Senato, Calderoli sarà processato per diffamazione contro Kyenge

Il caso qualche mese fa aveva alzato un polverone e aveva dimostrato come l’ondata razzista che ha invaso il nostro paese ha radici ben profonde, con concetti ben radicati anche tra la classe politica che ci rappresenta, classe che invece dovrebbe essere imparziale e giudiziosa.

La vicenda risale al luglio 2013, quando Roberto Calderoli, durante un comizio della Lega a Treviglio, disse: «Quando vedo la Kyenge non posso non pensare a un orango».

Chiara affermazione razzista contro l’ex ministro, che denunciò l’uomo per diffamazione e per istigazione all’odio razziale.
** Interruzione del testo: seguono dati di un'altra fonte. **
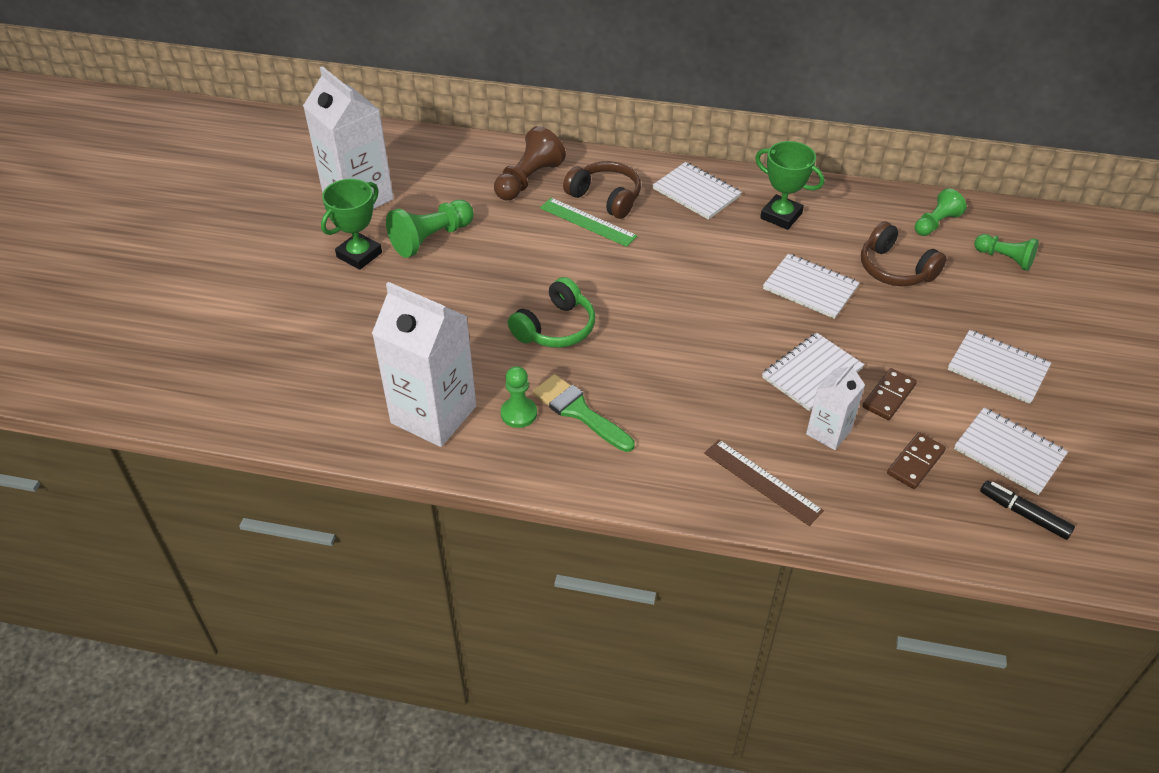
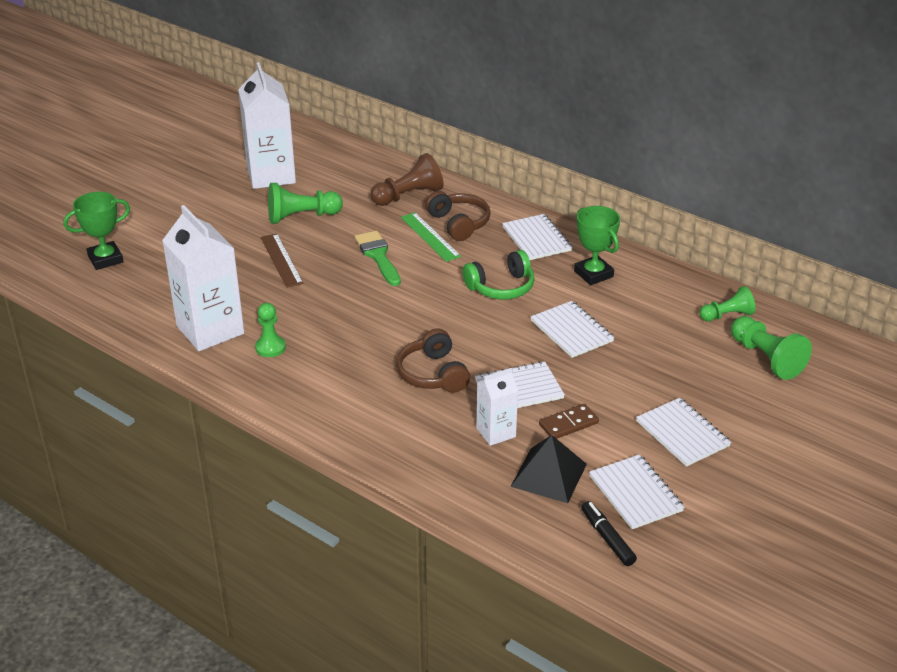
camera: 25 degrees right, 10 degrees down
(359, 255) = (241, 213): green trophy -> green trophy (105, 259)
(555, 328) = (344, 300): green headphones -> green headphones (501, 287)
(579, 412) = (315, 360): green brush -> green brush (378, 256)
(762, 481) = (414, 447): brown ruler -> brown ruler (281, 260)
(895, 269) = (658, 338): brown headphones -> brown headphones (433, 374)
(915, 462) = (548, 475): brown domino -> black pyramid
(1004, 259) = (766, 358): green pawn -> green pawn, size x1.52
Nelle scorse ore il Senato è stato così chiamato a decidere e ha dato la sua autorizzazione a procedere contro Roberto Calderoli per diffamazione nei confronti dell’ex ministro Kyenge: favorevoli 126, contrari 116, mentre dieci si sono astenuti. L’Aula ha invece respinto la richiesta per quanto riguarda l’accusa di istigazione all’odio razziale.

Che il salvataggio del senatore leghista fosse nell’aria, lo si è capito quando il relatore Lucio Malan, di Forza Italia, ha chiesto due votazioni distinte. Il Partito democratico, per voce del capogruppo Luigi Zanda, aveva proposto un rinvio.